A commencer bien entendu par la présence conjointe des trois montages connus du film, tous proposés dans d'excellentes conditions. A ces derniers s'ajoutent d'ailleurs à chaque fois des commentaires audio permettant à quelques spécialistes de souligner la modernité de la mise en scène de Welles, de révéler quelques anecdotes techniques ou secret de tournage... Mais encore une fois c'est le petit jeu des différences entre les montages qui les excite le plus.

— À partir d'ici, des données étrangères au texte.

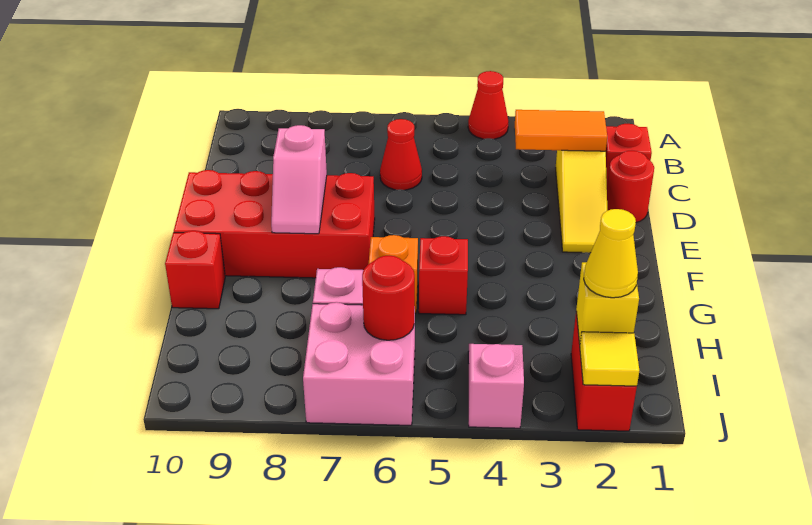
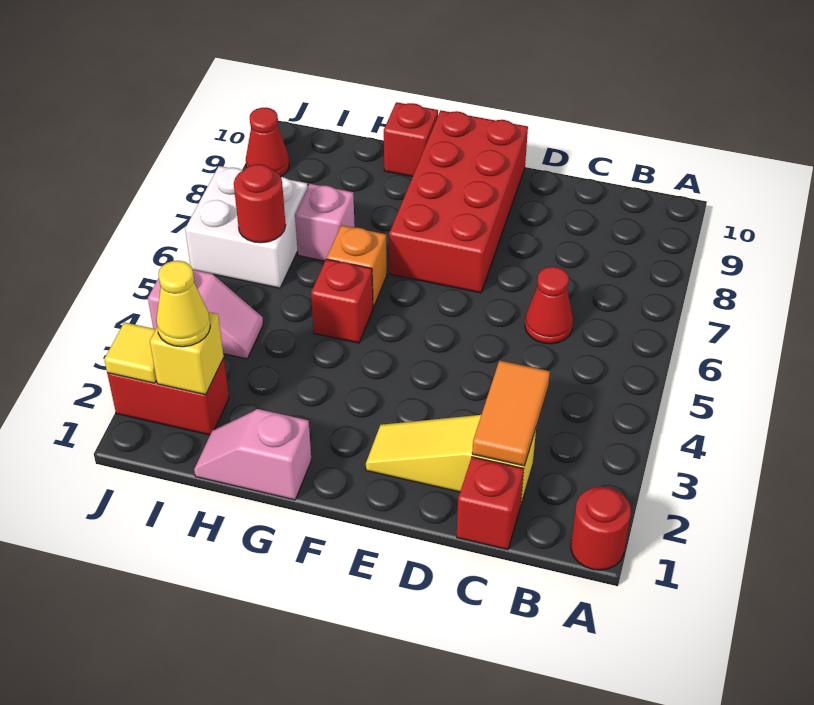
red cone A4 level 1 -> red cone J9 level 1
red round brick D1 level 1 -> red round brick A1 level 1
pink slope E8:F8 level 2 top E -> pink slope G1:H1 level 1 top G
pink brick I6:J7 level 1 -> white brick I6:J7 level 1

Bien plus accessible et passionnant, le documentaire de Laurent Bouzereau produit pour la chaîne TCM dans les années 2000 revient sous la forme de deux documentaires. « Bringing Evil to life » et « Evil Lost & Found » s'intéresse respectivement au tournage et aux montages du film, mais sont du même tonneau avec une alternance entre les interviews des acteurs (Charlton Heston, Janet Leigh et Dennis Weaver) et quelques spécialistes et/ou fans (dont Peter Bogdanovich et George Lucas) permettant de jouer autant la carte de l'émotion, de la nostalgie, qu'une analyse constante de l'œuvre, du caractère du cinéaste et de ses rapports avec les acteurs ou les producteurs. Parfaitement monté, le programme est irréprochable et tout à fait passionnant.

Liste des bonus : Montage cinéma (95'), Montage pré-cinéma (106'), Livret collector, 4 Commentaires audios, Bringing Evil to life (21'), Evil Lost & Found (18'), Bandes-annonces.